Both the AMA and AAPS blame the deficits on the formula used by Medicare to determine doctors' fees. The Clinton-Gingrich Sustained Growth Rate formula, passed in 1997, was supposed to cap expenditures. 

"Doctors might want to ask Newt Gingrich what he thinks about it now. Was it intended to cut spending by cutting the supply of doctors?" Orient said.

"We find ourselves here again because Congress has repeatedly put in place short-term 'patches' to a policy -- the sustainable growth rate formula -- that everyone agrees is fatally flawed and must be repealed," the AMA said in an email to FoxNews.com. "These patches have grown both the size of the cut and the cost to taxpayers for permanent repeal of the formula."

But the AAPS argues that the 15,000 five-digit "CPT" -- called the Resource-Based Relative Value Scale -- is also a money-waster. The coding system, Orient argues, is bringing $70 million a year to the AMA in licensing fees.

"What if we forgot about the SGR diversion and just abolished the RBRVS? Without that, there is no need for codes. Would you miss them?" Orient asked in a release. "If Medicare payments are less than the cost of care, forcing doctors to quit, why not reduce the cost of care? Why not do a radical administrativectomy? Cut the codes, not the patients."

The AMA responded that the CPT and the broken Medicare physician payment formula "are completely unrelated," noting that the CPT primary coding system was created in 1983. 
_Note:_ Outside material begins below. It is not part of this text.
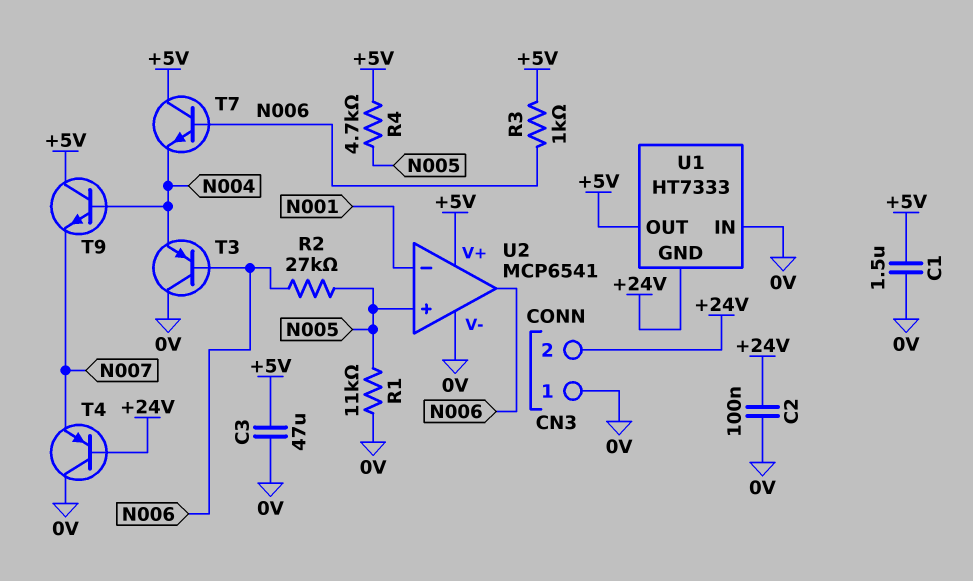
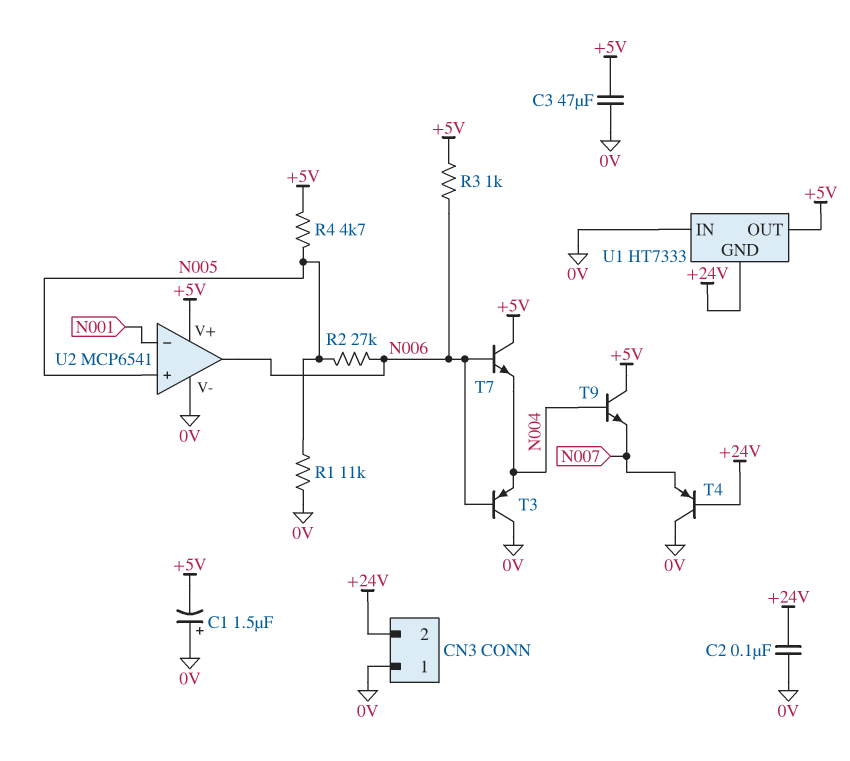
C1: 1.5uF (+5V, 0V) -> 1.5uF (plus 0V, minus +5V)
"Not a single taxpayer dime is paid to the AMA for the use of CPT in the Medicare and Medicaid programs. Studies show that physicians' administrative costs are mainly driven by the lack of a single transparent set of payment rules among health insurers," the AMA said.

Setting aside the dispute over coding, Congress is more likely to go with temporary patches paid by offsets in other areas of the budget. A one-year fix would cost $22 billion in offsets, two years would equal $35 billion. Ten years would equal $300 billion.

"It's going to be a real challenge, and there's not a lot of time to play ping-pong," a health care lobbyist who asked to remain anonymous told The Associated Press. "It's entirely possible given past performance that Congress misses the deadline."

"They have to come up with a solution, and they will have to appear to pay for that solution, and that will be contentious," said economist Robert Reischauer, one of the public trustees who oversees Medicare and Social Security financing. One option: cut other parts of Medicare. Another: trim back spending under the health care overhaul law. Either of those approaches would mobilize opposition.

A nonpartisan panel advising lawmakers is recommending that doctors share the pain of a permanent fix with a 10-year freeze for primary care physicians and cuts followed by a freeze for specialists. Doctors aren't buying that.

The Obama administration says seniors and their doctors have nothing to fear. But doctors are becoming increasingly irritated about dealing with Medicare. 

Surveys have shown that many physicians would consider not taking new Medicare patients if the cuts go through. Some primary care doctors are going into "concierge medicine," limiting their practice to patients able to pay a fee of about $1,500 a year, a trend that worries advocates for the elderly.

Ultimately, the solution is an overhaul of Medicare's payment system so that doctors are rewarded for providing quality, cost-effective care, said Mark McClellan, an economist and medical doctor who served as Medicare administrator for President George W. Bush. That continues to elude policymakers.

Instead, the threat of payment cuts has become a holiday tradition, said McClellan. "It's just not a very enjoyable one."

The Associated Press contributed to this report.